Looking around, I can't name a single web application (not web service) that uses anything besides GET and POST requests. Is there a specific reason for this? Do some browsers (or servers) not support any other types of requests? Or is this only for historical reasons? I'd like to make use of PUT and DELETE requests to make my life a little easier on the server-side, but I'm reluctant to because no one else does.

Actually a fair amount of people use PUT and DELETE, mostly for non-browser APIs. Some examples are the Atom Publishing Protocol and the Google Data APIs:
http://www.ietf.org/rfc/rfc5023.txt
http://code.google.com/apis/gdata/docs/2.0/basics.html
Beyond that, you don't see PUT/DELETE in common usage because most browsers don't support PUT and DELETE through Forms. HTML5 seems to be fixing this:
http://www.w3.org/TR/html5/forms.html#form-submission-0
The way it works for browser applications is: people design RESTful applications with PUT and DELETE in mind, then "tunnel" those requests through POSTs from the browser. For example, see this SO question on how Ruby on Rails accomplishes this using hidden fields:
How can I emulate PUT/DELETE for Rails and GWT?
So, you wouldn't be on your own designing your application with the larger set of HTTP verbs in mind.
EDIT: By the way, if you're curious about why PUT/DELETE are missing from browser based form posts, it turns out there's no real good technical reason. Reading around this thread on the rest-discuss mailing list, especially Roy Fielding's comments, is interesting for some context:
http://tech.groups.yahoo.com/group/rest-discuss/message/9620?threaded=1&var=1&l=1&p=13
EDIT: There are some comments on whether AJAX libraries support all the methods. It does come down to the actual browser implementation of XMLHttpRequest. I thought someone might find this link handy, which tests your browser to see how compliant the HttpRequest object is with various HTTP options.
http://www.mnot.net/javascript/xmlhttprequest/
Unfortunately, I don't know of a reference which collects these results.

Quite simply, the HTML 4.01 form element only allows the values "POST" and "GET" in its method attribute

Some proxy servers with tough security policies might drop them. I'm using PUT and DELETE anyways.

I've read that some browsers do not support other HTTP methods properly, though I can't name any specifics.
Rails, in particular, will pack your forms with a method parameter to explicitly set this even if the browser doesn't support those methods.
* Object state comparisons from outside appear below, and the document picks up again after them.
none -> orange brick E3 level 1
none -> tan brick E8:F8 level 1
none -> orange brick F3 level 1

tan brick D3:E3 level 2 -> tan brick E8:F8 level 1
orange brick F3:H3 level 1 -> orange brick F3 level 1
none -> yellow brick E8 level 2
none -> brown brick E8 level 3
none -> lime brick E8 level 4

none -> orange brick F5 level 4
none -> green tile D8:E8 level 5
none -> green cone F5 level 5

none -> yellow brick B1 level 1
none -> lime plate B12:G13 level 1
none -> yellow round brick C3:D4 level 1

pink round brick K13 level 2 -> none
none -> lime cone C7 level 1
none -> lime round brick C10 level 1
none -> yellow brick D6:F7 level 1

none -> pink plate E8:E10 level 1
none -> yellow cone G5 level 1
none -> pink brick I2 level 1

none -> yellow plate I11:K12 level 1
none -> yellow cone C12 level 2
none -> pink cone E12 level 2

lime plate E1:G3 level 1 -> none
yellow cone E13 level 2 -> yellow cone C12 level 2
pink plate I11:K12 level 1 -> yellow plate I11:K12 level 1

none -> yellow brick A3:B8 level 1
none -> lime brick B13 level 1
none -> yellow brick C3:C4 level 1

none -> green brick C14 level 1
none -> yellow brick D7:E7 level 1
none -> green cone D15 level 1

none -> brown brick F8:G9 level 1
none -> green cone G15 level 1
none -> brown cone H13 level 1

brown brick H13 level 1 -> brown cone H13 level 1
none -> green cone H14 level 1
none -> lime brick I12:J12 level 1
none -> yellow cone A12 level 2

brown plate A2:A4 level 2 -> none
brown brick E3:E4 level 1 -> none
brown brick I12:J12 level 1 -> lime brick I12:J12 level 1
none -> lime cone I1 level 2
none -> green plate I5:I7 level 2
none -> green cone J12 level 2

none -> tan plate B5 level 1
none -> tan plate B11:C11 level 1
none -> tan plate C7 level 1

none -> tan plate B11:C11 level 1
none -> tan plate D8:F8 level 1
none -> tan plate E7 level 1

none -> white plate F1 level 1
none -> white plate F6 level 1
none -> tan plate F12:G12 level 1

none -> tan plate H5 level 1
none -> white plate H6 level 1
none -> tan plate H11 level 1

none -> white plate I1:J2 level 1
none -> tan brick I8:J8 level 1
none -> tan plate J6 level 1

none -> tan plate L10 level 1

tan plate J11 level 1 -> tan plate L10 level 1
That seems like a reasonable precaution if you're going to do this.

I say use all the features of HTTP, browsers be damned, lol. Maybe it'll inspire more complete and proper use of the HTTP protocol moving forward. There's more happening on the net than just POSTs and GETs. About time browser implementations reflected this.

This depends on your browser and Ajax library. For example jQuery supports all HTTP methods even though the browser may not. See for example the jQuery "ajax" documentation on the "type" attribute.
The Restlet Java framework lets you tunnel PUT and DELETE requests through HTML POST operations. To do this, you just add method=put or method=delete to your URI's query string, eg:
http://www.example.com/user=xyz?method=delete ...
This is the same as Ruby on Rails' approach (as described by #ars above).

Personally, I really don't see any purpose for using PUT or DELETE in a web application. All operations that an application performs are read or write, aka input output. Why do you need to distinguish the nature of the operation in the header of the HTTP request?
I could make ajax calls with the same url of form /object/object_id
and do multiple operations like delete, update, get the value, or create.
Just by looking at the URL, I have no clue which one it is.
By using GET and POST only, my urls will be:
/object/id/delete
/object/id/create
/object/id/update
/object/id --> implied GET
etc.
Based on my limited experience, this is a lot cleaner than hidden header request types in many cases.
I am not saying one should never use PUT or DELETE, just saying, use them only if absolutely needed.
Refer to "RESTful Web API" by Leonard Richardson to read more about different use cases and conventions regarding HTTP request methods in a RESTful web api.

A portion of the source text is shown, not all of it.